In the light of the potentially complex arrangements to be made in order to adapt the existing systems and processing operations to the principles laid down in these Guidelines, the Garante considers that the addressees hereof should bring their operations into line with the Guidelines by no later than six months from publication of the said Guidelines in the Official Journal of the Italian Republic. Attention is drawn hereby to the fact that users’ consent, where already obtained and in line with the requirements under the Regulation, may be considered to be valid on condition that the collection of such consent was recorded and is therefore duly documented also by way of IT-based evidence.

An executive summary (Annex 1) is attached to these Guidelines and shall be an integral, substantive part thereof.

A copy of these Guidelines shall be transmitted to the Ministry of Justice – Office for publication of laws and decrees in order for them to be published in the Official Journal of the Italian Republic.

Rome, 10 June 2021

THE PRESIDENT
Stanzione

THE RAPPORTEUR
Scorza

THE SECRETARY GENERAL
Mattei

 

(1) See recital 32 of the Regulation and Article 2 (h) of Directive 95/46/EC as compared to Article 4 (11) of the Regulation.

(2) This is the stance taken by the Court of Justice of the EU, which applied Directive 95/46 in its Wirtschaftsakademie judgment (C-210/16 of 5 June 2018) even though the case concerned processing operations falling within the material scope of the ePrivacy Directive. This also applies to the judgment in the Fashion ID case (C-40/17 of 29 July 2019).
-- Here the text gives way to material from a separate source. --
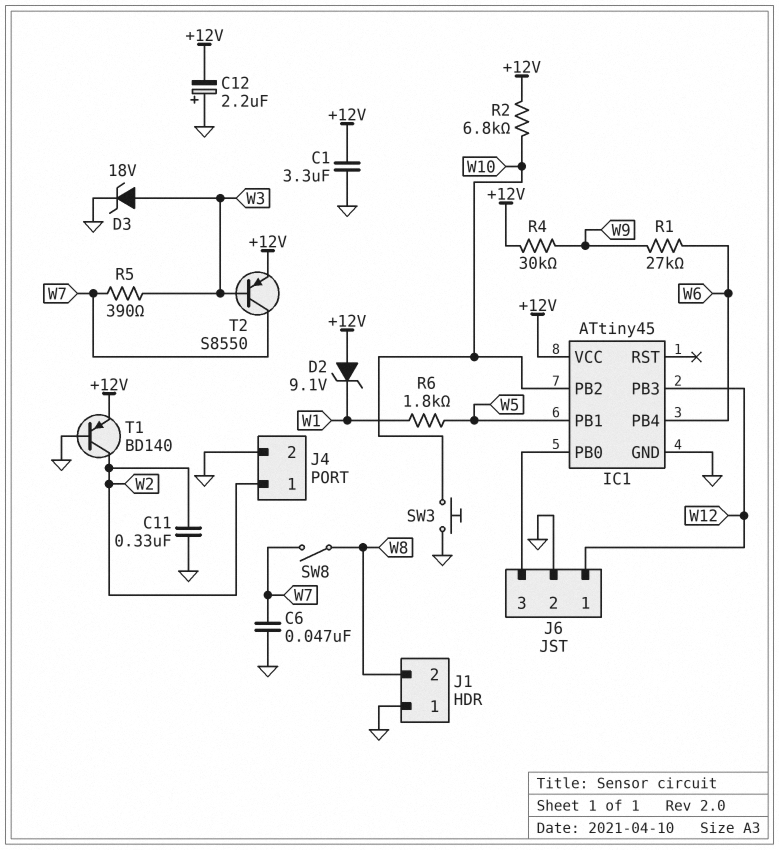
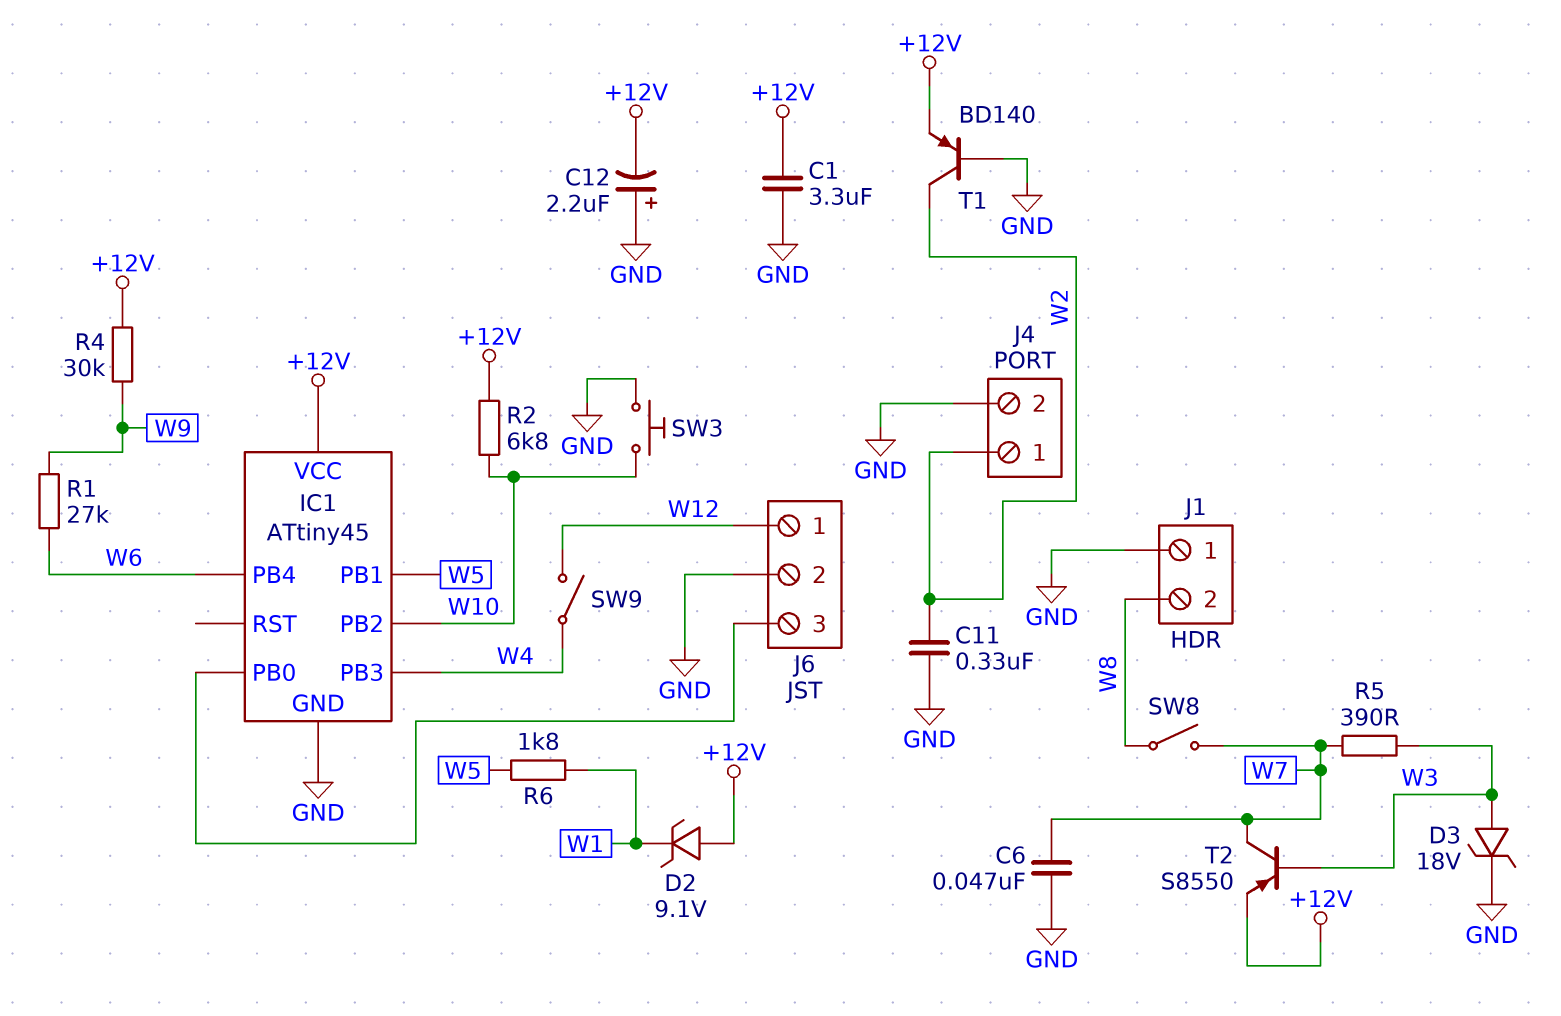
IC1 pin PB3: W12 -> W4
SW9: none -> switch (W4, W12)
(3) This is in line with the EDPB Opinion No 5/2019 of 12 March 2019 regarding the interplay between the two instruments as referred to in the Preamble.

(4) 'Based on recital 32, actions such as scrolling or swiping through a webpage or similar user activity will not under any circumstances satisfy the requirement of a clear and affirmative action: such actions may be difficult to distinguish from other activity or interaction by a user and therefore determining that an unambiguous consent has been obtained will also not be possible. Furthermore, in such a case, it will be difficult to provide a way for the user to withdraw consent in a manner that is as easy as granting it’ (see paragraph 86).